I am turning into an emotional wreck. I have been caring for Mom for over 8 years and others prior for a total of 17. I am her POA and I have two siblings who cannot care for her as they both work. One lives with us but was not helping, then began to help out some but is now getting ready to "jump ship" and move if she can.
I have become so tired, physically, mentally and emotionally that I began having panic and anxiety attacks again. I wake up in the morning with weight on my chest, hard to breathe and it is anxiety and dread, knowing what the day will bring. I do not want to keep doing this, I am exhausted. I use to swear to Mom (and Dad) that I would never put them into a nursing home, but I just cannot keep living my life every day like this. I am becoming afraid for my own health and well being. I am getting upset with Mom and I am tired of hearing her yell at me that "if I don't like the way things are around here then I can pack my s---t and get out,......or get out and live on the streets....or I am tired of looking at your face around here so get out!" I know she is angry and upset and yes I know it is the disease, but this is just too much and too often and if this stuff is said to you often enough, you do take it personally!

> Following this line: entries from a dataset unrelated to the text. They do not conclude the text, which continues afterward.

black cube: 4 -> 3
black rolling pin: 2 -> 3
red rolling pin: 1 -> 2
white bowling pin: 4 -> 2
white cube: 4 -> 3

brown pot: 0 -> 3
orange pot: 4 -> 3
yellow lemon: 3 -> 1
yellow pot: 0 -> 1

Mom has moderate dementia in some areas could be considered severe on a scale I found on the internet. Her memory lasts from about 5 to 10 maybe 15 minutes depending on what it is. She is ambulatory and able to take care of her personal needs, bathroom, brush teeth, comb hair, make bed and she loves to sit in the sun on the patio. She no longer does any cooking or chores other than help fold towels.
She has atrial fib and takes meds for it and dementia but no other real medical problems.
What do I do if I feel that I can no longer take care of her and there is no family member willing or able to care for her? What do I need to do? Is there an agency or anything that can help me place her somewhere? And where a nursing home or what?
I am about a hair away from falling apart LITERALLY FALLING APART! My sister just left for work and my daughter to school and I am sitting in bed shaking, sick to my stomach, and just had to take a Xanax to try and calm down.
Because I am POA everything was thrown on to me to handle and no one ever does anything to help because they are too busy with their jobs and life, I AM OVERWHELMED and at my wits end. HONEST TO GOD I CAN NO LONGER DO THIS!
Can someone please give me advice on what I need to do to get her placed somewhere or get someone to help me place her somewhere. I know I am going to feel guilt when I move her, but I absolutely cannot keep doing this every single day, I am worn out!